Re: Click Opera is morphing gradually

Date: 2009-09-28 12:06 pm (UTC)
From: (Anonymous)
I disagree about retreads. A few years ago French and Spanish culture would have fallen into the category of exotic unknown, the 'other'. Now Momus only notices how 'us' it all is. The cure for hub monoculture used to be everything from Maoism to Army of Lovers-style decadence, now its dictatorial religio-conservatism!

Re: bye bye

Date: 2009-09-28 09:55 am (UTC)
From: (Anonymous)
also feeling the same. The posts and their comments becoming regularly predictable. Will still come to read, as I like your work, but have felt less and less inclined to comment recently. It's funny, as an anon, even one who has been reading over the last few years, I actually feel like a 'NANI' here on click opera- never quite sure how much of an in-joke a post is, or a provocation to get comment numbers up, and so on, or what to think of other livejournalists who treat anons as one and the same and would stick up for you over most anything. Also, have just left Berlin and it all seems a bit less relevant, the product of a non-German though white western art position allowed to thrive/stagnate in the perfumed garden/stale air of Berlin.
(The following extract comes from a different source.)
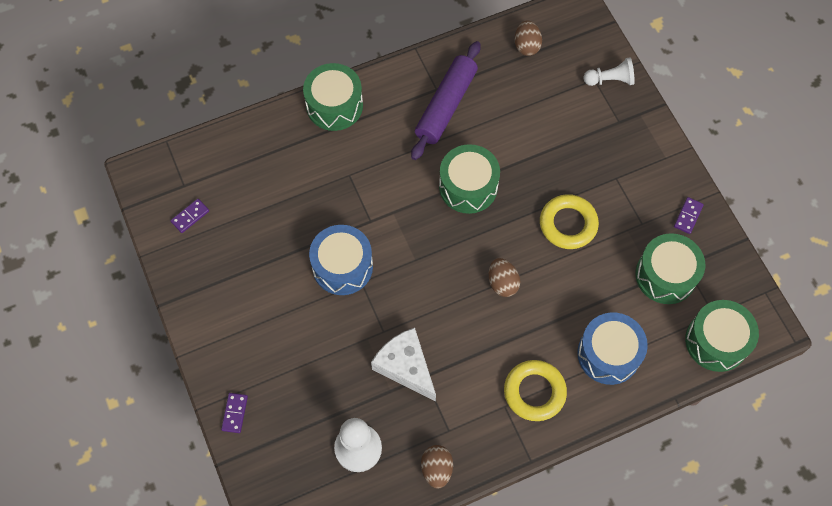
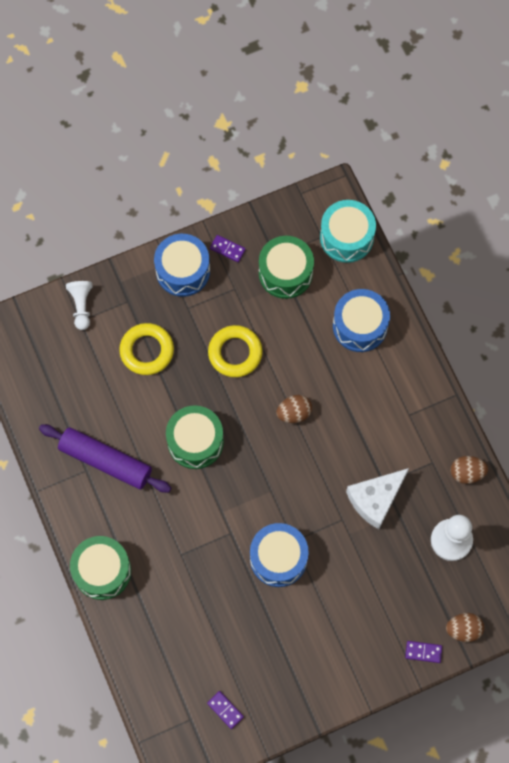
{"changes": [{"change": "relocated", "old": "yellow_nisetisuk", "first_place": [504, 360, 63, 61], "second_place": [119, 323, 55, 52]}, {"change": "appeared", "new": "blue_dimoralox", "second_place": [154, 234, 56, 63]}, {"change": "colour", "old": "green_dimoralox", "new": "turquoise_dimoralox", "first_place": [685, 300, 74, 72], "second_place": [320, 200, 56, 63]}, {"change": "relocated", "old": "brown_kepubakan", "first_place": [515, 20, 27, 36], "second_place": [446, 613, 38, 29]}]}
By the way- am really happy for you about the added exposure of late, and do hope it continues- honestly think it's good for you because it may lead to more invigorating debate than say here with your fans or your detractors taking the usual sides to your usual points.

Re: bye bye

Date: 2009-09-28 11:22 am (UTC)
From: [identity profile] imomus.livejournal.com
I actually told an interviewer in Paris the exact date Click Opera will end: on the eve of my 50th birthday!

Re: bye bye

Date: 2009-09-28 11:54 am (UTC)
From: (Anonymous)
Seriously? According to Wikipedia, that's in a few months' time. Is Click Opera living out its last days in its Berlin bunker?

Re: bye bye

Date: 2009-09-28 02:26 pm (UTC)
From: (Anonymous)
You're not going to force-feed the rabbit a cyanide pill, are you?

Re: bye bye

Date: 2009-09-28 02:41 pm (UTC)
From: [identity profile] imomus.livejournal.com
Good lord, I can see the viral Bruno Ganz Hitler Tantrum videos already! "Vat do you mean, zero commentz?"

Re: bye bye

Date: 2009-09-28 04:21 pm (UTC)
From: [identity profile] count-vronsky.livejournal.com
This has made me unbearably sad momus.

That seals it. I have decided to move to Buenos Aires. I recently saw a show on cable giving tours of these amazing 1920's apartments for rent in the old section of the city for c. 600 a month. 15 foot ceilings, parquet floors, french glass doors, tiny balconies with delicate iron railings, and the most wonderful tiled bathrooms I have ever seen. Gaudi-esque staircases, tiny two person elevators, courtyards full of rare orchids and birds with wild plumage. There were butterfly gardens across the street and tango lessons under the moon on the roof every night. I probably will not have the internet, but who needs it if there is no Click Opera.

Re: bye bye

Date: 2009-09-28 04:37 pm (UTC)
From: [identity profile] imomus.livejournal.com
Exactly! Who needs the internet when there is the moon.

Re: bye bye

Date: 2009-09-29 08:14 am (UTC)
From: [identity profile] fishwithissues.livejournal.com
sad!!! maybe you will put up some new thoughts of the day, though. or do some v-logs.